Para final dos anos 80, boa parte dos projetos da ABC tinham ido para o brejo e Kane voltou para os quadrinhos. Mas, o mundo que ele tinha abandonado seis anos atrás estava completamente mudado.

“Entrei em contato com a DC e senti certa resistência deles para me dar trabalho de novo. Eu não entendia os motivos...Foi aí que percebi que todo mundo estava desenhando no estilo ‘mangá’, e que Jim Lee, Liefeld e McFarlane – e um bocado de imitadores – estavam ocupando todos os espaços. Meu estilo não tinha nada a ver com a nova estética predominante. Os novos super-heróis, sombrios e armados até os dentes, pesavam 50 quilos a mais e eram, pelo menos, duas cabeças mais altos que os que eu estava desenhando!”

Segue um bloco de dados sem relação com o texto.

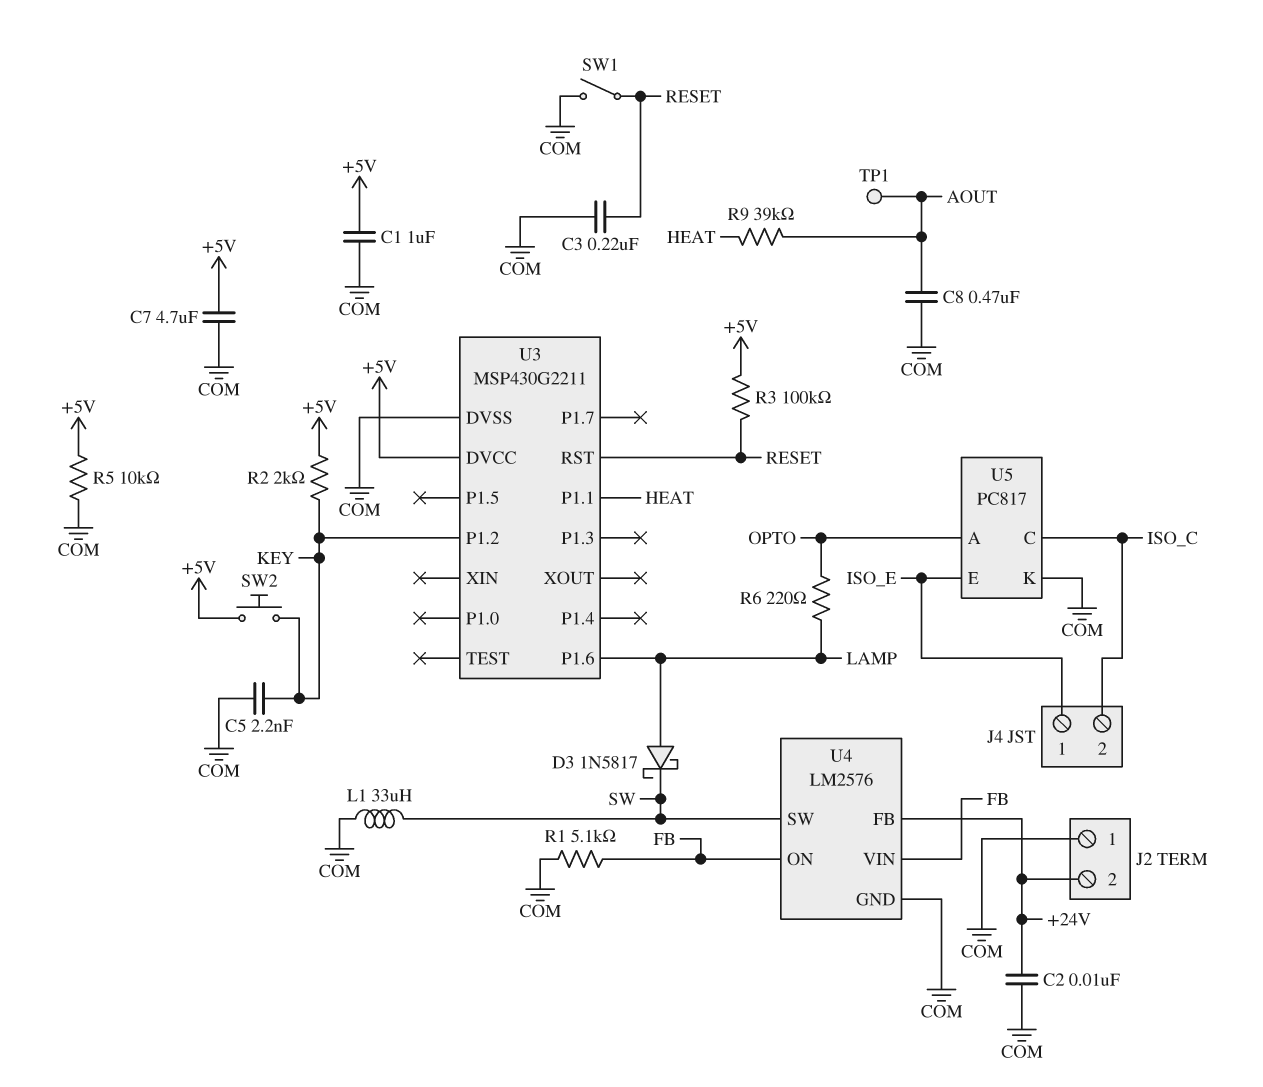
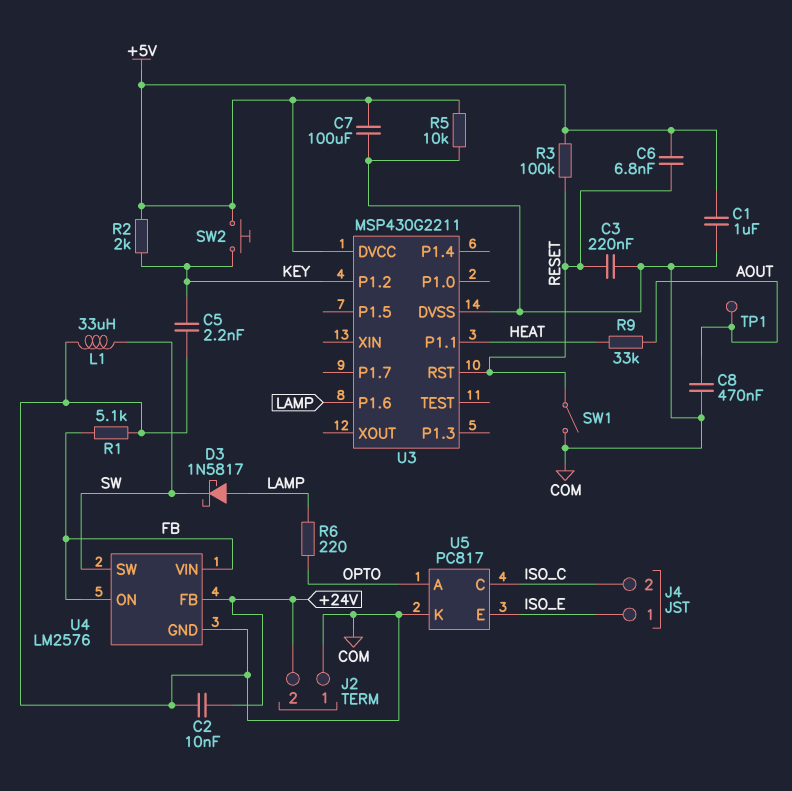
C6: none -> 6.8nF (+5V, RESET)
C7: 4.7uF (+5V, COM) -> 100uF (+5V, COM)
R9: 39k (AOUT, HEAT) -> 33k (AOUT, HEAT)

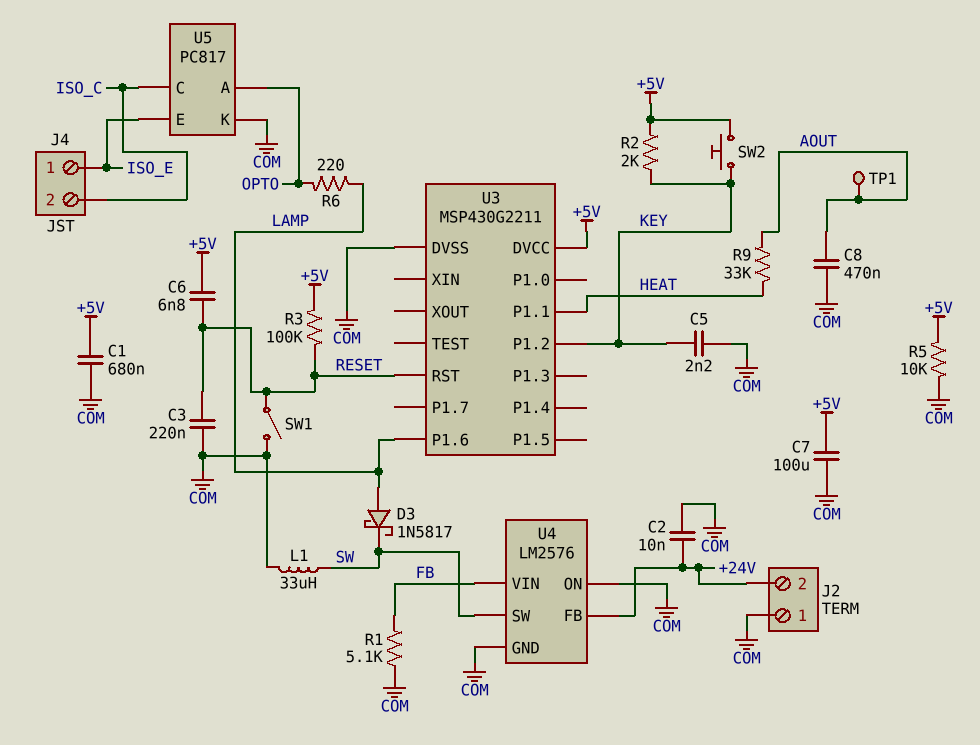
C1: 1uF (+5V, COM) -> 680nF (+5V, COM)
U4 pin ON: FB -> COM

Em 1990, Gil Kane, novamente em parceria com Thomas, fez a adaptação da saga germânica “The Nibelungs”. A qualidade do trabalho rendeu uma nota favorável no The New York Times. Kane tinha dado a volta por cima.

Foi enquanto terminava esse trabalho que Kane teve seu primeiro encontro com o câncer. Para combater o linfoma, se submetiu à quimioterapia e radiações. Como resultado do tratamento, seu coração quase entrou em colapso. Foi necessária uma operação de coração aberto. Kane que, sempre fora um homem vigoroso, era agora uma sombra dele mesmo.

Mesmo doente, Kane não parou de trabalhar. Era como se, consciente do pouco tempo de vida que ainda tinha, tentara ainda desenhar aquela que ele –crítico ferrenho - consideraria sua obra prima.

Eli Katz ou Gil Kane – como seus admiradores o conheciam – morreu no 31 de janeiro de 2000. Tinha 73 anos de idade.